Home Remembering Bobby Bowden: A Compilation From Former Players — Part I

Remembering Bobby Bowden: A Compilation From Former Players — Part I

by Mike Ferguson

Photo provided by Garnet and Great/Florida State football archivist

Sad news came over the Florida State football community early Sunday as legendary head coach Bobby Bowden died at the age of 91 after a battle with pancreatic cancer.

Bowden spent 34 years as head coach of the Seminoles. During that time, FSU won 377 games, 12 ACC titles and two national championships.

As is the case for many Florida State alumni and fans, Bowden was a hero. He was a role model and not just for his accomplishments on the field, but his impact off it.

Unfortunately, this author never had the opportunity to interview the legend. Fortunately, he did get to interview more than 50 former Florida State athletes — many football players — who played under the legend.

This series will be multiple parts. Below are compilations of quotes regarding the legend from interviews over the years:

James Coleman, FB (2002-05)

Now an author and in a sense, a co-worker at Fifth Quarter, James Coleman spent four years as a fullback at FSU. In a 2015 interview for Noled Out, Coleman, as so many have before, said Coach Bowden seemed more concerned about developing great people than he was great players.

“Coach Bowden taught you how to live a certain lifestyle without cramming it down your throat. The way he talked to us was as if we were his son or grandson and not his employees,” Coleman said about his former head coach. “With Coach Bowden, it was more about winning the championship of life and not just an NCAA or ACC championship. I’m grateful for that opportunity, I just wish he was a little younger so my son could have that same opportunity.”

Coleman said he remains close to the Florida State program and his Alma mater. Over the last season and a half, the Florida State football program has been the recipient of less than favorable media coverage, but Coleman said that’s nothing new.

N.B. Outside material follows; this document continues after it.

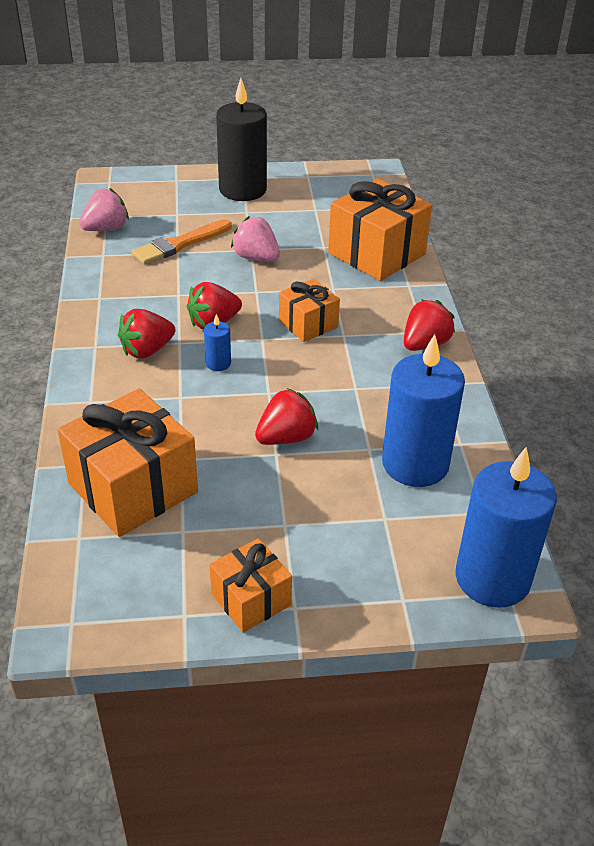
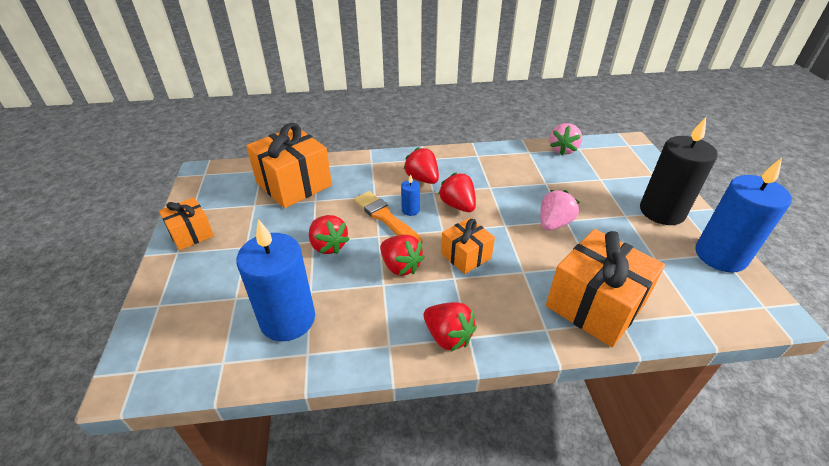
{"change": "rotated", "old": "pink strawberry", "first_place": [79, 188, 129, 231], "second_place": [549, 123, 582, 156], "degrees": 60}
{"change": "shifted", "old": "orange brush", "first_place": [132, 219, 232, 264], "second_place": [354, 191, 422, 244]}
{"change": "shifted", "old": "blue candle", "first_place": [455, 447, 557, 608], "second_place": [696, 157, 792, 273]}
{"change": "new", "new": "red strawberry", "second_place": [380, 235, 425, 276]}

“We get a lot of negative publicity because of the type of kids we recruit. I heard Coach Bowden say before that he didn’t want country club kids. He wanted rednecks and he wanted inner-city guys because he knew that education would mean more to them and we were going to fight and be a scrappy bunch.

“He came in and instilled discipline in us and made us productive citizens and that’s what Jimbo’s (Fisher) doing now. When guys like that actively go into neighborhoods with people they look nothing alike, it helps break a barrier and ease the pain that some of us grew up in. As much as we like hearing about winners and the American way and people pulling themselves up by their bootstrap, they don’t like hearing about some of us from middle America being able to do that.”

De’Cody Fagg, WR (2004-07)

De’Cody Fagg was part of the “Catching Up” series on Noled Out. Fagg was a wide receiver, who led the team in touchdown catches with five in 2007.

“He was a father figure. He took care of all his players and treated them as his own kids no matter the situation. Spending four years with Coach Bowden taught me to be a productive young man off the field and not just on the field.”

Tarlos Thomas, T (1996-2000)

For a 20-year anniversary piece remembering the 1999 national championship team, offensive lineman Tarlos Thomas spoke about the culture created by the legend.

“We felt like our games were in practice,” Thomas said. “We felt like if we could block those All-Americans in practice, we could block anyone. It was a family atmosphere. We lived together, we prayed together, we hung out together, we went to church together. You can thank Coach Bowden for that.”

Thomas also spoke on what it meant to be part of the team that gave Bowden his only perfect season at FSU.

“It means the world to me to give Coach Bowden that undefeated season,” Thomas said. “I remember seeing that undefeated picture in his office. To get that for Coach Bowden and for Florida State, words can’t describe it.”